カブス今永昇太投手(30)が13日(日本時間14日)、マリナーズ戦で史上5人目となる偉業でメジャー2勝目を挙げた。6回途中まで5安打1失点(自責0)で、デビューから3試合連続で自責0を継続する。「2番右翼」で出場した鈴木誠也外野手(29)は同点の3回に8試合ぶりとなる勝ち越しの3号ソロ。日本人大リーガー通算800号のメモリアル弾で今永を強力に援護した。

今永の今季3度目の登板は、これまでで一番制球に苦しんだ。相手打線が低めのスプリットに手を出さず、チェンジアップも手応えがいまひとつ。直球に頼らざるを得なかったが、球数がかさむにつれて思うようにいかなくなったという。
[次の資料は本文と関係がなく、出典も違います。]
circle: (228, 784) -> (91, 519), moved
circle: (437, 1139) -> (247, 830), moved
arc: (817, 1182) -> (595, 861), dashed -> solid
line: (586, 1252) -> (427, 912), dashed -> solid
「なかなか空振りも取れない、カウントも優位にならないところで、一枚上手に行くのが難しかった」と独特の表現で振り返った。

2回には一塁手ブッシュの失策で走者を出し、2死一、三塁で二塁打されてメジャー初失点で同点に追いつかれた。なお2死二、三塁だったが「質の良い真っすぐを投げ込めばいい」と気持ちを切り替えたという。続く9番打者には4球全て速球を投げ込んで空振り三振に仕留めた。

次の回に鈴木が2死走者なしから8試合ぶりの3号ソロを放ち、再びリードをもらった。今永は6回には先頭にメジャー初四球、次打者にも四球で無死一、二塁のピンチを作ったが、三塁線を抜けそうな強烈な打球を三塁手モレルのダイビングキャッチに助けられアウトを取った。

5回1/3まで90球を投げ5安打1失点(自責点0)、2四球4奪三振で無傷の2勝目。デビューから3試合でいまだ自責点0と最高の結果を出した。ESPNスタッツによると、先発としてデビューから3試合いずれも4回以上を投げ自責点0は、防御率が両リーグで正式記録となった1913年以降でこれが5人目。「しっかり対策されたなと感じるし、本当にたまたま1点におさまったという感覚。あの(鈴木の)1発のおかげで、1点取られてもまだ同点だという気持ちで投げられた」と感謝した。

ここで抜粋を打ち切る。